С точки зрения безопасности схема, показанная на рис. 4.7, намного надежнее, потому что локальную сеть защищают сразу два сетевых экрана, и их легче конфигурировать. Второй вариант (рис. 4.8) проще и дешевле, т.к. не требует дополнительного компьютера для Firewall, но менее безопасен. Проникнув на компьютер с сетевым экраном, злоумышленнику потребуется меньше усилий, чтобы взломать приватную сеть.

Вернемся к самой сути перенаправления. На рис. 4.6 изображена сеть на основе витой пары с центральной точкой в виде коммутатора. Давайте проследим связи. Чтобы попасть в Интернет, любой пакет от компьютера проходит через коммутатор, входит через сетевую карту 1 (допустим, что это eth0) на машину с установленным Firewall и выходит через сетевую карту 2 (предположим, что это eth1) в Интернет.

На самом компьютере с Firewall должно быть разрешено перенаправление, которое позволит пакетам проходить из одной сетевой карты в другую. Чтобы включить эту возможность, запишите в файл /proc/sys/net/ipv4/ip_forwardчисло 1 (по умолчанию там может быть 0) или выполните команду:

echo 1 > /proc/sys/net/ipv4/ip_forward

Для обеспечения переадресации между сетевыми интерфейсами ядро операционной системы должно быть скомпилировано с соответствующей поддержкой, потому что перенаправление происходит именно на этом уровне. Помимо этого, нужно изменить параметр net.ipv4.ip_forwardв файле /etc/sysctl.confна 1.

Более подробно о предоставлении доступа в Интернет мы поговорим в гл. 9 . А сейчас затронем только темы, которые касаются настройки безопасности перенаправления трафика.

Сетевой экран может не только проверять пакеты на соответствие определенным фильтрам, но и прятать IP-адреса компьютеров сети. Это происходит следующим образом:

1. Клиент направляет пакет в сеть, и до сетевого экрана он будет идти со своим IP-адресом.

2. Сетевой экран меняет IP-адрес отправителя на свой и направляет пакет дальше от своего имени.

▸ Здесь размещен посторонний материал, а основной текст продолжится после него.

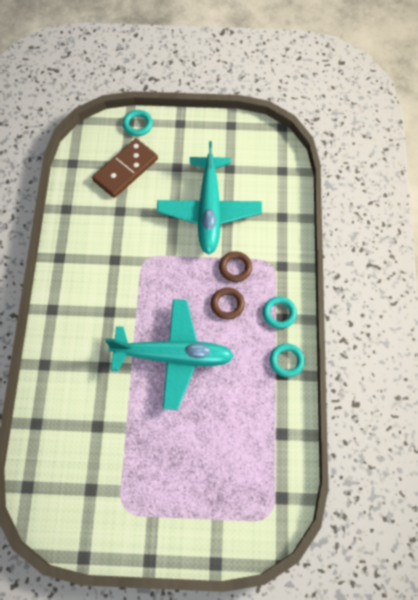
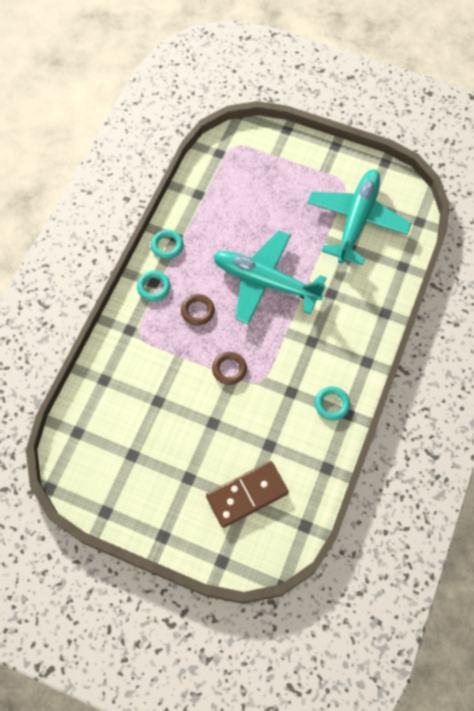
camera: 160 degrees left, 0 degrees up
(138, 124) = (213, 553): turquoise ring -> turquoise ring (331, 404)
(209, 210) = (175, 412): turquoise plane -> turquoise plane (356, 220)
(235, 268) = (175, 343): brown ring -> brown ring (229, 369)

Таким образом, в Интернете все пакеты будут видны, как будто их отправлял Firewall, а не компьютеры внутри сети. Это позволяет скрыть от злоумышленника внутреннюю организацию сети и экономить IP-адреса. Внутри сети вы сами можете раздавать адреса из зарезервированного диапазона (мы их рассматривали в разд. 4.10.2 ), и только сетевой экран будет иметь реальный IP-адрес. При такой адресации из Интернета нельзя будет напрямую подключиться к компьютерам вашей сети. Это значит, что хакеру придется взламывать сначала машину с сетевым экраном и только потом компьютеры сети. Тем самым мы значительно усложняем задачу взломщика. Неопытные хакеры никогда не связываются с сетевыми экранами, потому что для такого проникновения нужны не только широкие знания принципов безопасности, но и большой опыт.

Рассмотрим пример, который разрешает переадресацию на внешний интерфейс из локальной сети:

ipchains -A forward -i eth1 -s 192.168.1.0/24 -j MASQ

Это общее правило, поэтому я добавляю его в конец цепочки forwardс помощью ключа -A, чтобы оно не перекрыло фильтры, которые относятся к конкретным пользователям, но в то же время взаимосвязаны с этой записью.

Далее идет ссылка на интерфейс eth1(сетевая карта, которая смотрит в Интернет). Диапазон адресов соответствует всей сети 192.168.1.x. В качестве разрешения (ключ -j) используется значение MASQ, что соответствует маскированию адреса, т.е. адрес клиента будет заменен на адрес компьютера, на котором работает Firewall.